EX-5.1 4 dex51.htm OPINION OF KIRKLAND & ELLIS LLP Opinion of Kirkland & Ellis LLP

Exhibit 5.1

LOGO

777 South Figueroa Street

Los Angeles, California 90017

213 680-8400

www.kirkland.com

June 27, 2006

Fuel Systems Solutions, Inc.

3030 South Susan Street

Santa Ana, California 92704

 

  Re: Registration Statement and Joint Proxy Statement/Prospectus on Form S-4

Ladies and Gentlemen:

We are acting as special counsel to IMPCO Technologies, Inc., a Delaware corporation (the “Company”) and Fuel Systems Solutions, Inc., a Delaware corporation (“Fuel Systems”), in connection with the Joint Proxy Statement/Prospectus and Registration Statement on Form S-4 to be filed with the Securities and Exchange Commission (the “Commission”) on or about the date of this opinion, under the Securities Act of 1933, as amended (the “Securities Act”) (such Registration Statement, as amended or supplemented, is hereinafter referred to as the “Registration Statement”). The Registration Statement relates to the proposed registration by Fuel Systems of approximately 15,007,294 shares of common stock, par value $0.001 per share, of Fuel Systems (the “Common Stock”), and warrants to purchase 190,352 shares of the Common Stock (the “Warrants”) to be issued in connection with the reorganization contemplated by the Agreement and Plan of Reorganization, dated as of January 27, 2006 (the “Reorganization Agreement”), by and among the Company, IMPCO Merger Sub, Inc. and Fuel Systems.

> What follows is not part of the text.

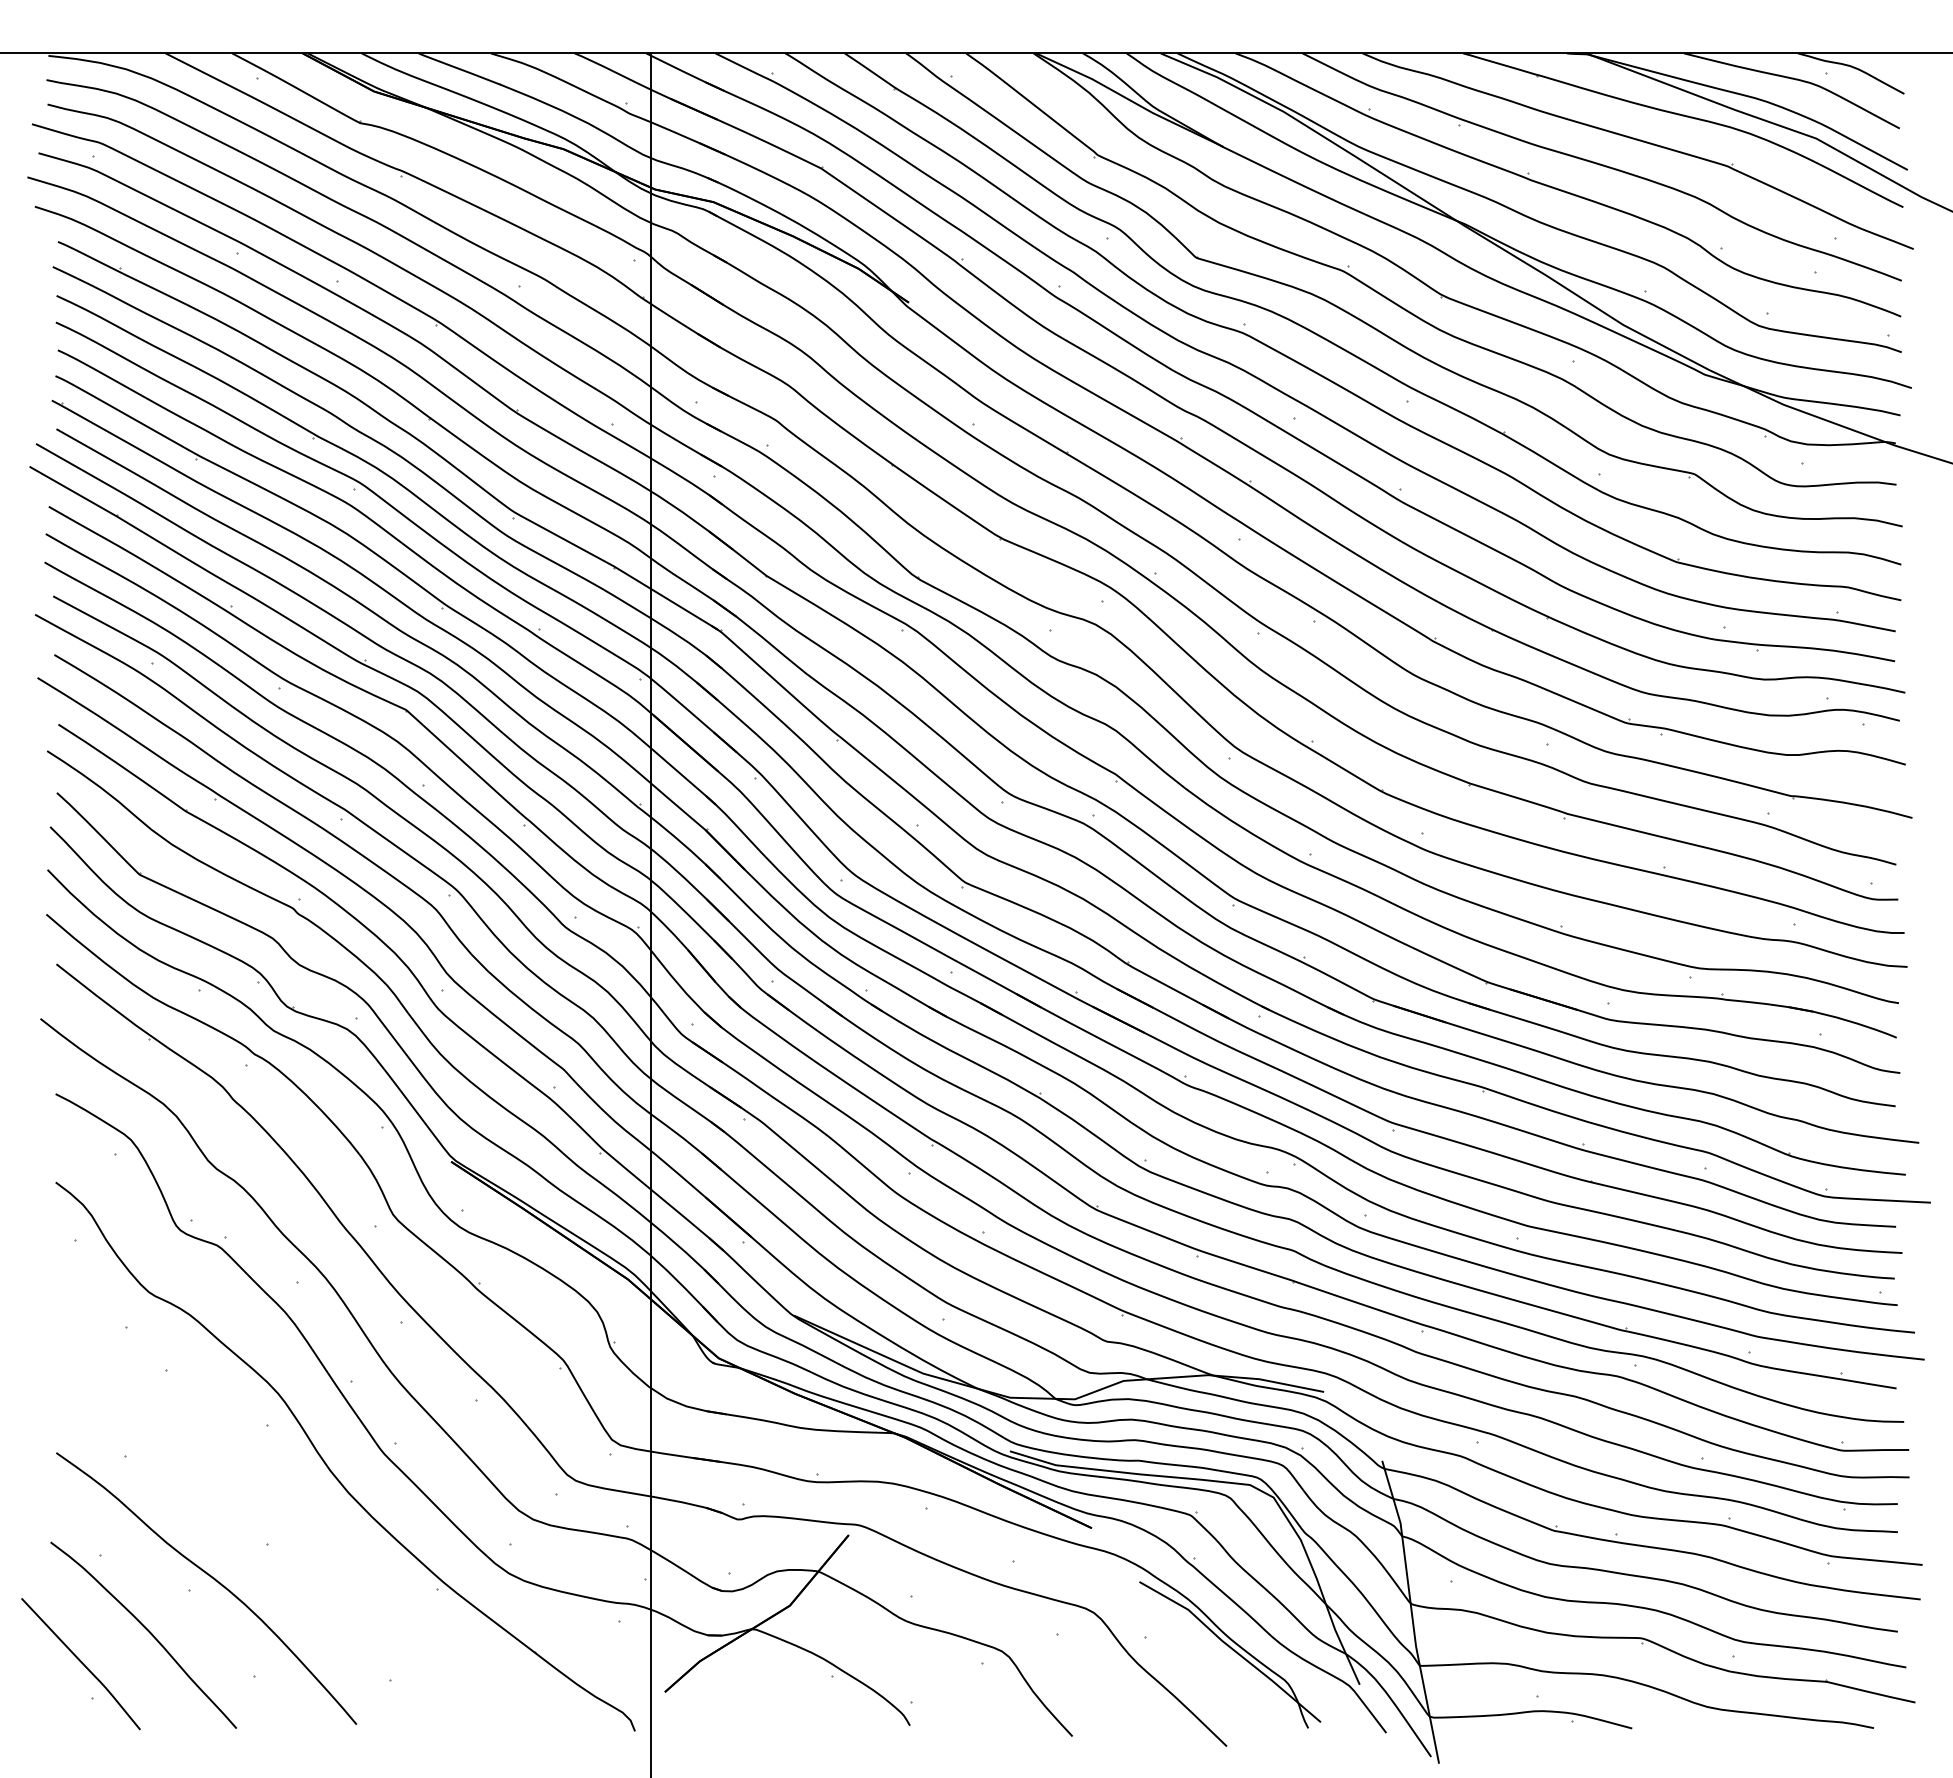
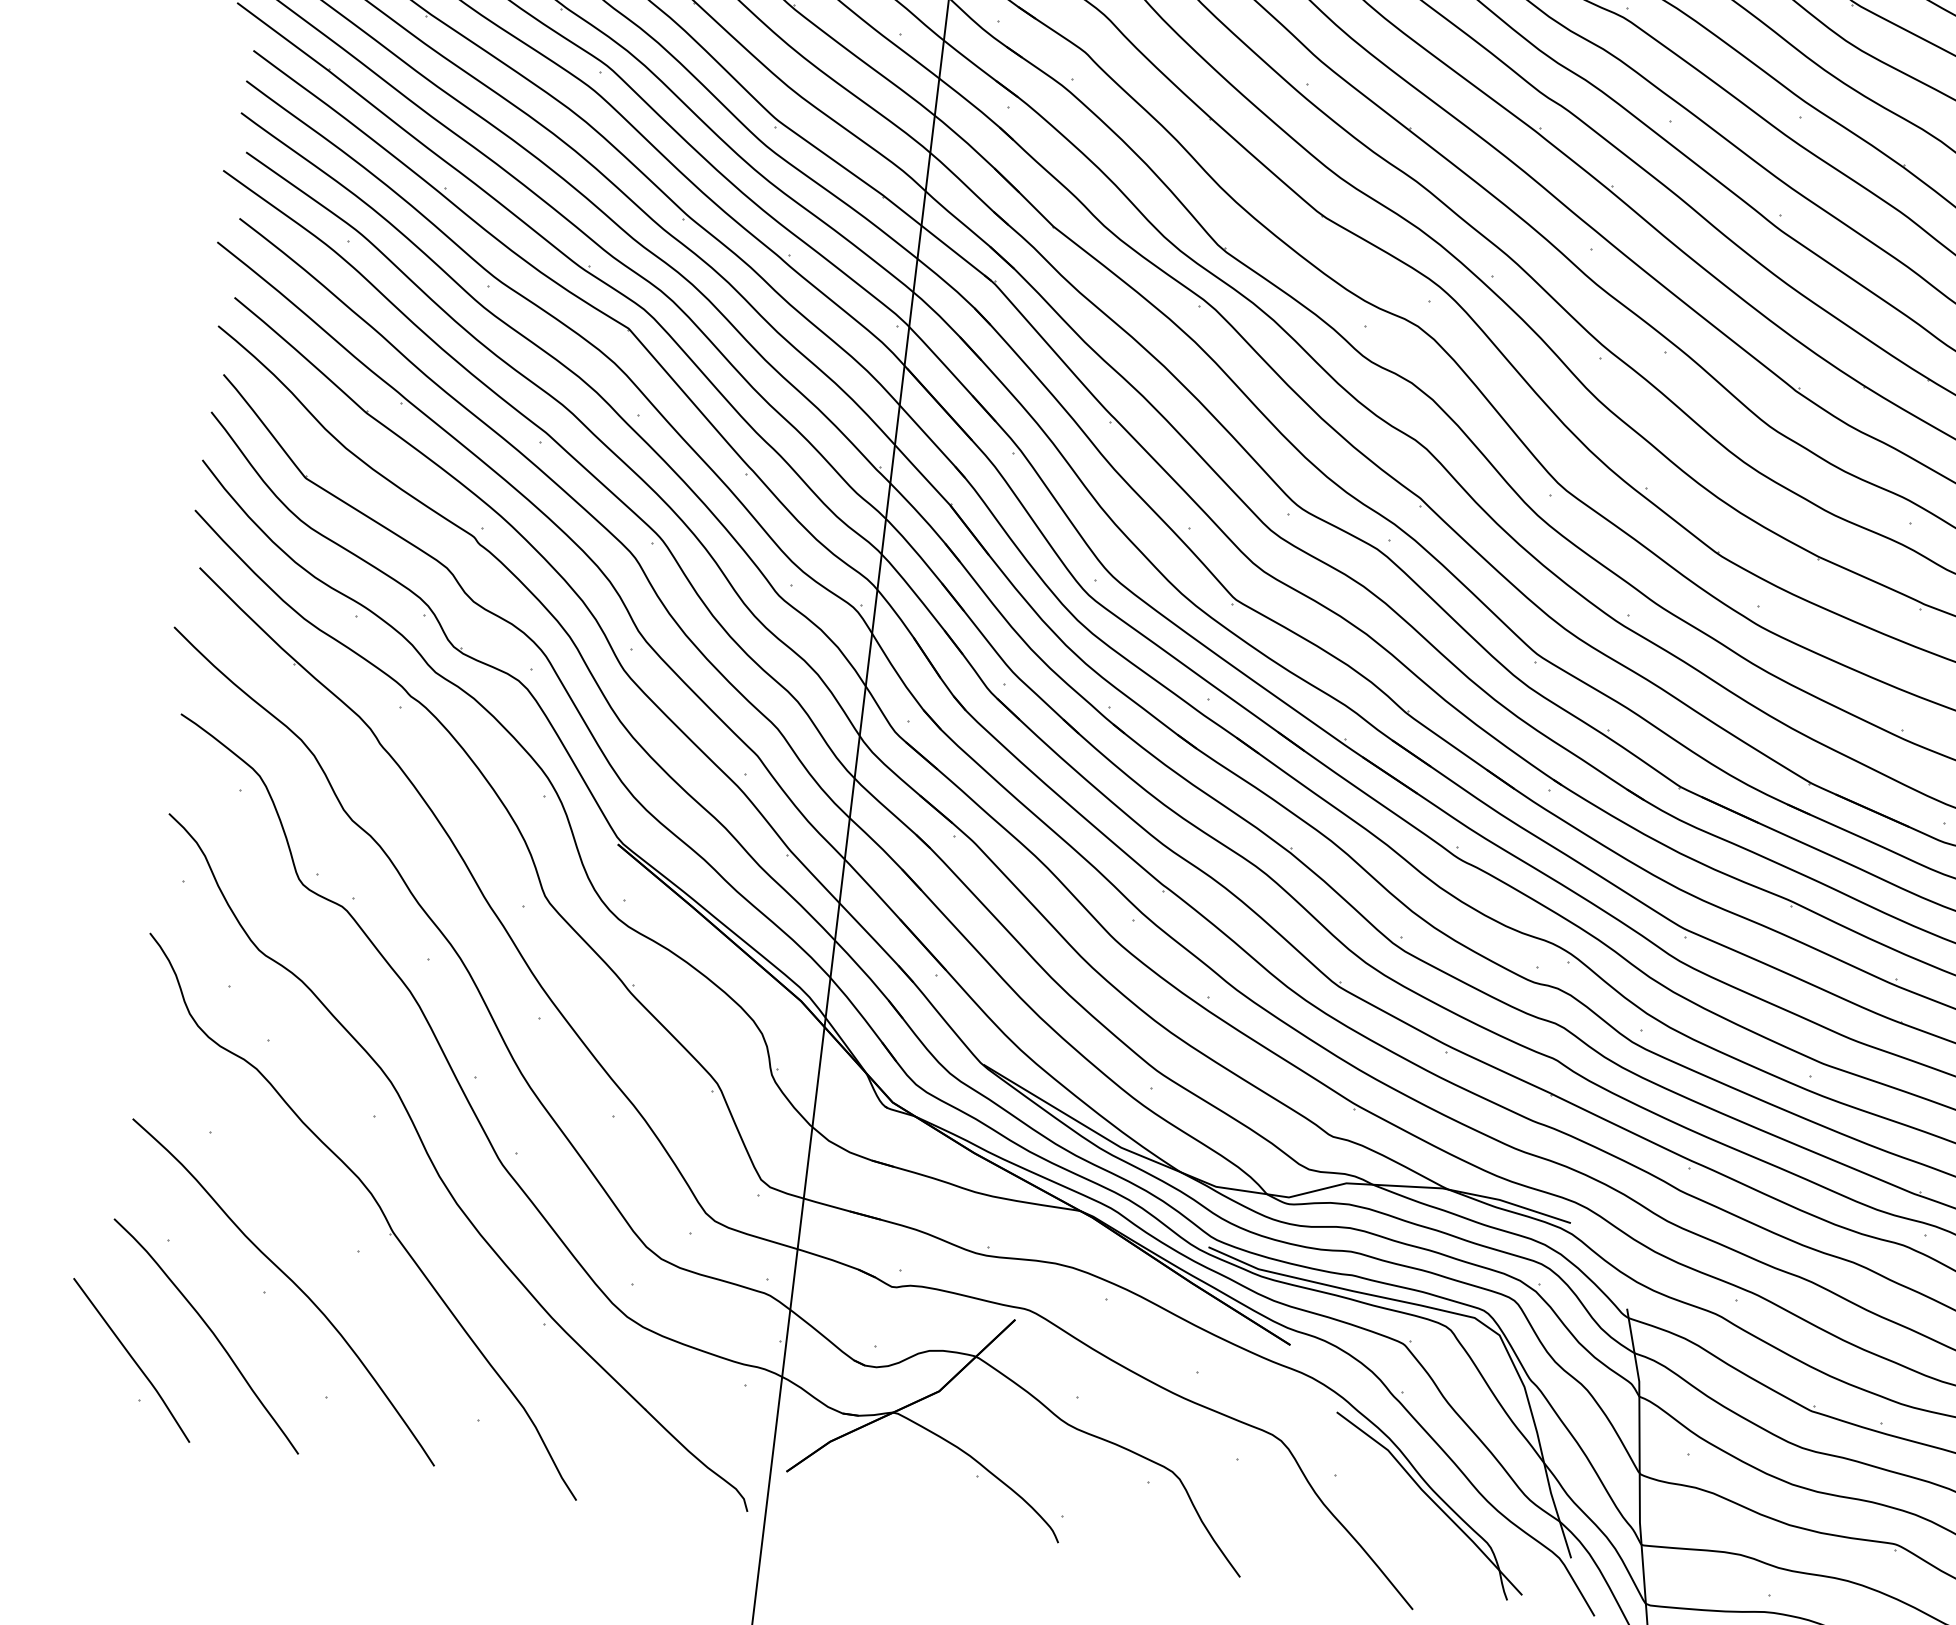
part: (280, 1504) -> (378, 1207), added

Pursuant to the Reorganization Agreement, (i) the holders of shares of Company common stock will be entitled to receive one whole share of Common Stock in exchange for every two shares of Company common stock held by such stockholder at the time of the reorganization and cash (without interest) in lieu of any fractional shares of Common Stock to which such stockholder would otherwise be entitled as a result of the reorganization and (ii) all outstanding warrants to purchase shares of Company common stock will become Warrants to purchase one whole share of Common Stock for every two shares of Company common stock subject to such warrant, with any fractional shares resulting therefrom adjusted pursuant to the terms of the applicable warrant. Such shares of the Common Stock and the shares issuable upon exercise of such Warrants, when issued in accordance with the Reorganization Agreement, are referred to herein as the “Shares” and the “Warrant Shares,” respectively.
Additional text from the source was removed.